## REQUIRED ACTION
Lines with "added": copy each one from the listing below.

## INPUT DATA
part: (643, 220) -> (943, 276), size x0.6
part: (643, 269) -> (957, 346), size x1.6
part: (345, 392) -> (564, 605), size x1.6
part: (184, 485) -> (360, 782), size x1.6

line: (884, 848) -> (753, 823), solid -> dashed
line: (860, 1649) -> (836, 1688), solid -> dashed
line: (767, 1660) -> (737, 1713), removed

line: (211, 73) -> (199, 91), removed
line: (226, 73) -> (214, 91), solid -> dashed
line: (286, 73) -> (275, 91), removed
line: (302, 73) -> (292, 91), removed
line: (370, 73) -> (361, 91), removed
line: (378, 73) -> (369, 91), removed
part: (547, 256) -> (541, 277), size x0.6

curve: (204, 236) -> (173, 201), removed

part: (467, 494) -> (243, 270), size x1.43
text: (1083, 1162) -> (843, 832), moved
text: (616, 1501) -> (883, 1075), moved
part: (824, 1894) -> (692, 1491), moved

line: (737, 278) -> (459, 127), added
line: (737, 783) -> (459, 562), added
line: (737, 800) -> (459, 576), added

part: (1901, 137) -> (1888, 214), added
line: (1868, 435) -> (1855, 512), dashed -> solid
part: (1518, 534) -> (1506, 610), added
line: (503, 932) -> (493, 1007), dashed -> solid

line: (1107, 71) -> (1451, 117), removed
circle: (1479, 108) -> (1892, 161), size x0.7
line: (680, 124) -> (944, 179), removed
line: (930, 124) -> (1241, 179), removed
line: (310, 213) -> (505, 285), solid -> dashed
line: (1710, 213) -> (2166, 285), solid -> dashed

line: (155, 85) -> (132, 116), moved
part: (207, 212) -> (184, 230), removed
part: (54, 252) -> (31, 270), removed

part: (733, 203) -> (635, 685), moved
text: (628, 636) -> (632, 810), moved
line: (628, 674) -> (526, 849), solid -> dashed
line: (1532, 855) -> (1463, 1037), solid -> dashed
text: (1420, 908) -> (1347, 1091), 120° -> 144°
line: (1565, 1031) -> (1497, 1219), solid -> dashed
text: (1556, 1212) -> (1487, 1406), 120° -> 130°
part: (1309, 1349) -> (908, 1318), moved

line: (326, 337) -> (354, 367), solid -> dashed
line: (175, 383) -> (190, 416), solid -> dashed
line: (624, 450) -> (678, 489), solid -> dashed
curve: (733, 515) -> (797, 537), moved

## ANSWER SPACE
line: (737, 278) -> (459, 127), added
line: (737, 783) -> (459, 562), added
line: (737, 800) -> (459, 576), added
part: (1901, 137) -> (1888, 214), added
part: (1518, 534) -> (1506, 610), added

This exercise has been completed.